The Broader Significance
What makes this message compelling is not just the technical insight, but the reasoning process it reveals. The assistant had invested significant effort in the SBR-based approach — multiple rounds of unbinding GPUs, removing PCI devices, triggering bus resets, waiting for GSP recovery, and rescanning the bus. Each iteration produced slightly different results, but the core assumption (SBR clears GSP) remained unchallenged until this moment.
The breakthrough came from a careful comparison of two scenarios: the one successful SBR recovery (from a fresh boot where GPUs had never been touched) versus the repeated failures (after the NVIDIA driver had already initialized the GPUs). This is a textbook example of differential diagnosis in systems debugging — comparing successful and failing cases to isolate the variable that makes the difference.

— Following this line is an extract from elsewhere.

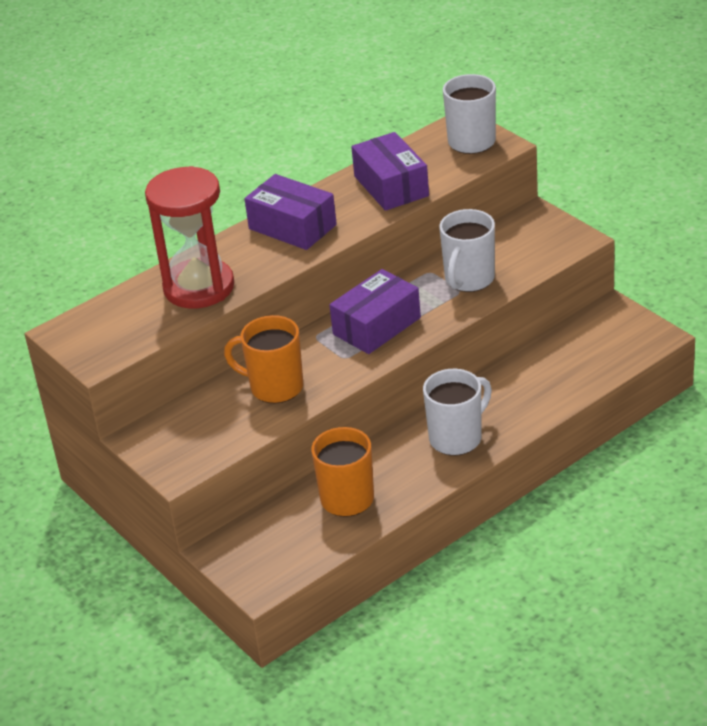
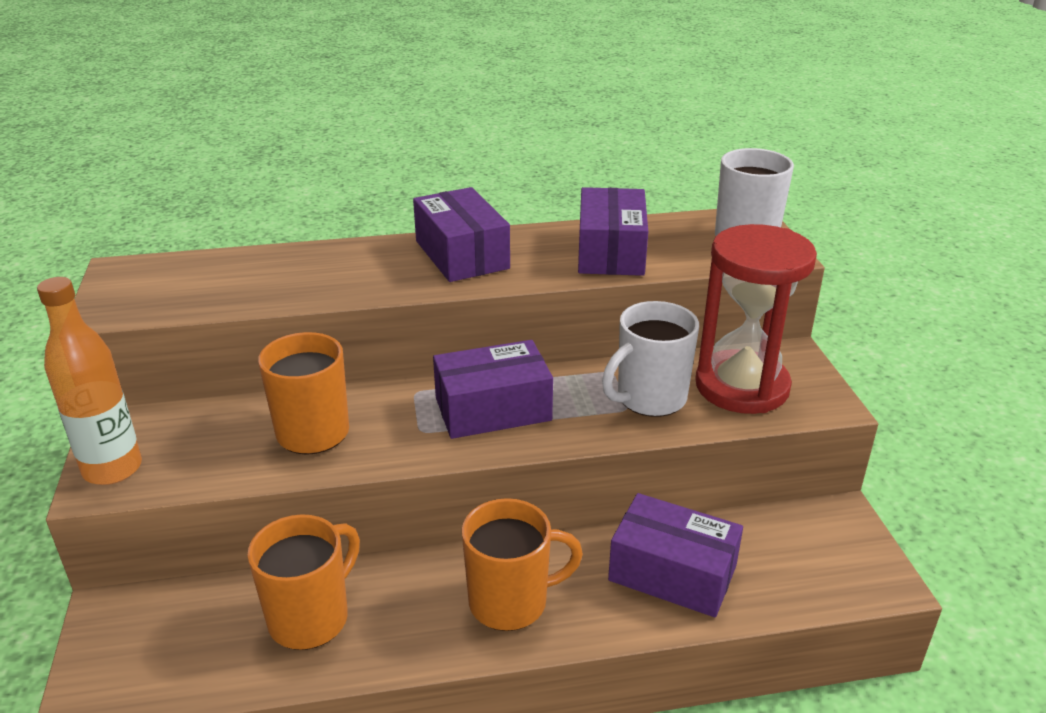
camera: 25 degrees right, 5 degrees down
(173, 460) = (112, 469): none -> orange bottle
(199, 287) = (297, 278): red hourglass -> red hourglass (742, 386)
(457, 438) = (510, 602): white mug -> orange mug
(537, 383) = (672, 573): none -> purple box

The assistant's willingness to re-examine its own assumptions is also notable. The phrase "Wait..." signals a moment of metacognitive reflection, where the assistant steps back from the immediate task of running commands to reconsider the underlying model of how the hardware behaves. This is the kind of reasoning that distinguishes effective debugging from mere trial-and-error.
What Comes Next
The message ends with a verification that the modprobe hook configuration is saved and the systemd service is still enabled. The assistant plans to disable the systemd service (since the modprobe hook is the correct approach) and then reboot to test the boot-time hook. However, as the chunk summary reveals, the next reboot will bring another surprise: even with identity domains set at boot time, the Blackwell GSP fails to initialize with error code 0x177 under identity IOMMU mode. The FSP apparently requires specific DMA mappings set up by the kernel's DMA API in translation mode, and identity mode breaks this initialization at a fundamental level.
This means the entire IOMMU identity domain approach is ultimately incompatible with Blackwell GPUs — not because of timing, but because the GSP firmware itself requires DMA translation to function. The assistant will eventually revert the modprobe hook and return to the working DMA-FQ configuration, accepting that P2P DMA cannot be restored on this hardware.
But that future discovery does not diminish the importance of the insight in message [msg 6401]. The assistant correctly identified the timing problem with SBR and designed the correct solution (boot-time modprobe hook). The fact that a deeper hardware incompatibility later defeated even that solution is a separate discovery — one that could only be made by first solving the timing problem correctly. In debugging, as in science, each correct step reveals the next layer of the problem.